Far more have been ravaged by the downstream effects of the Wuhan virus - socioeconomic destruction following the economic shutdown which persists to this day in many locales as well as delayed or deferred medical care from a several month-long ban on elective medical care.


Deaths and hospital resource use peaked in mid-April nationally, with occasional local resurgences, generally mild and short-lived, yet in September many schools remain closed, large gatherings prohibited, businesses shuttered, and masks remain the fall season’s fashion accessory.


There are only a few ways out of this quagmire. Herd immunity has been the traditional endpoint for past viral pandemics as it occurs relatively quickly. Sweden has likely achieved herd immunity without shutting down as did their neighbors.


Israeli Professor Isaac Ben-Israel used statistical analysis demonstrating, “The spread of COVID-19 peaks after about 40 days and declines to almost zero after 70 days — no matter where it strikes, and no matter what measures governments impose to try to thwart it.”

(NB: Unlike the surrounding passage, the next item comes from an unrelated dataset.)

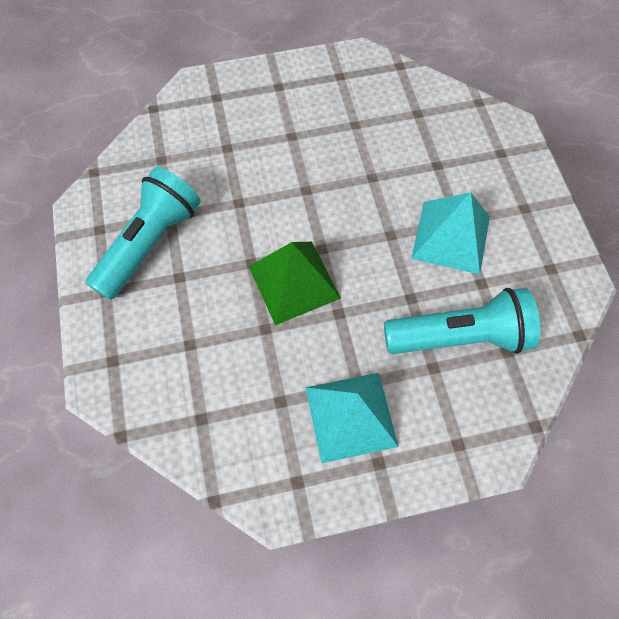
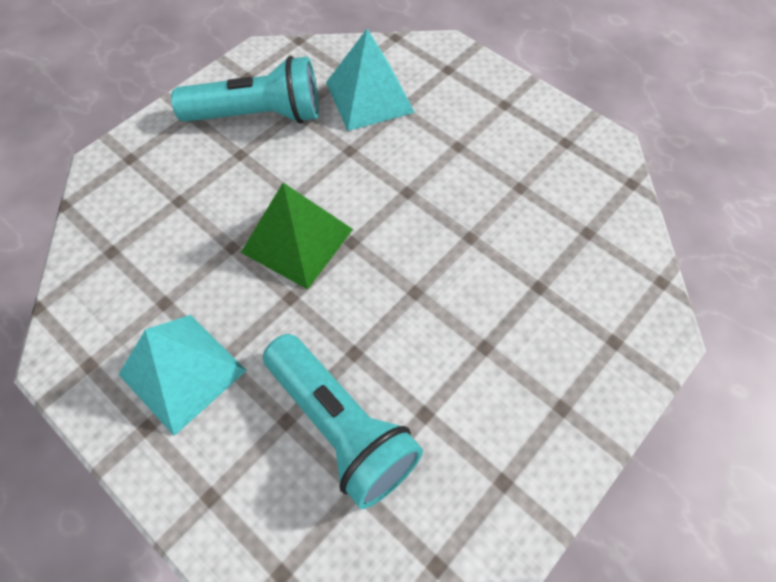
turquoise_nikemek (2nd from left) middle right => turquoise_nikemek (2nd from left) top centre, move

Other options include therapeutics or a vaccine. Viruses are notoriously difficult to cure with medications. Vaccines provide varying degrees of protection against viruses but take many months or years to develop and earn FDA approval.


Short term, therapeutics are the best option aside from waiting for the virus to burn itself out as in past pandemics. Two such medications have been in the news as potential treatments. Yet they have been treated far differently by the media and medical establishment.


Hydroxychloroquine was first FDA-approved in 1955 to prevent malaria and subsequently to treat immune diseases such as lupus and rheumatoid arthritis. It is generally well tolerated, many patients taking it for years, unlike the week or two recommended for early outpatient COVID treatment.